The company is not yet out of the woods. Timberland saw a 1.2 percent increase in reported revenue to $340.4 million for the first quarter, or only $4 million more than in the same period a year ago, but $16 million came from changes in foreign currency exchanges. Growth in the company’s SmartWool products, in the Timberland PRO line and in casual footwear helped offset declines in sales of boots, children’s footwear and North American apparel.

Broken down geographically, Europe was the best-performing segment, with revenues up by 6.9 percent to $164.8 million, but without the foreign currency benefit, European revenues were down by 1.6 percent. Asia had an increase of 0.7 percent to $37.9 million, but on a constant dollar basis that would have been a decrease of 6.3 percent.

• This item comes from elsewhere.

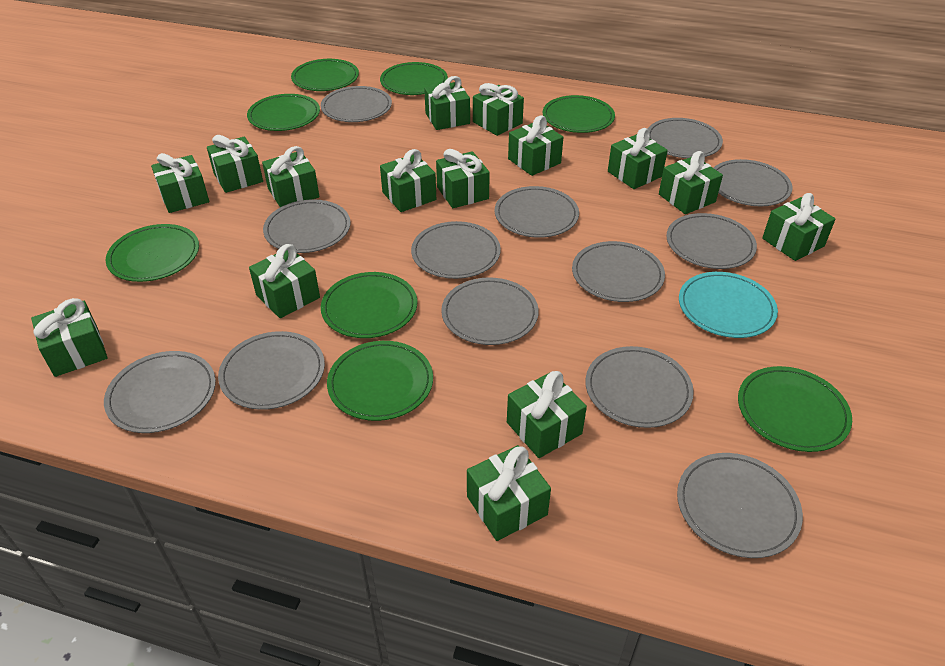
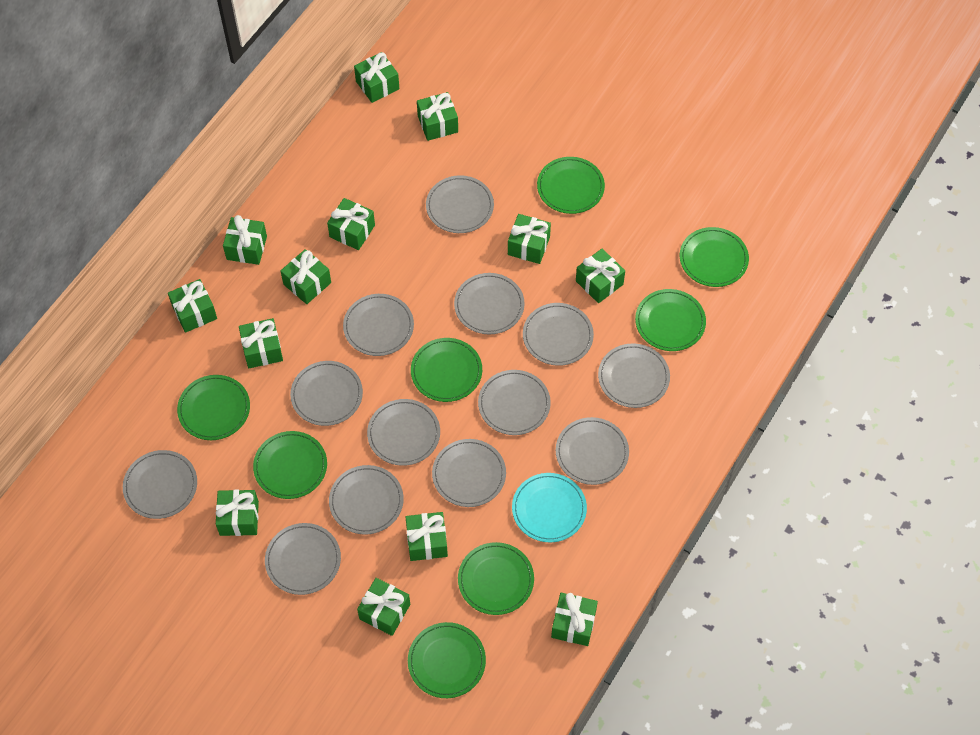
green gift: 15 -> 13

In the North American market, revenues were down by 4.7 percent to $137.7 million – a 5.1 percent decline on a constant currency basis – because of softer demand in the USA as well as Canada.

Within the company, sales of apparel and accessories were up by 2.7 percent to $97.9 million, helped by SmartWool. Footwear revenues were basically flat at $236.6 million, up by 0.4 percent. Wholesale revenues were down by 1.5 percent to $255.5 million. Direct-to-consumer sales jumped by 10.2 percent to $84.9 million.

In the second quarter Timberland is going to begin its announced licensing of its brand apparel in North America to Phillips-Van Heusen and stop selling in-house casual apparel there. It will continue selling its own apparel in other countries. For the second quarter the company expects mid- to high-single-digit revenue declines.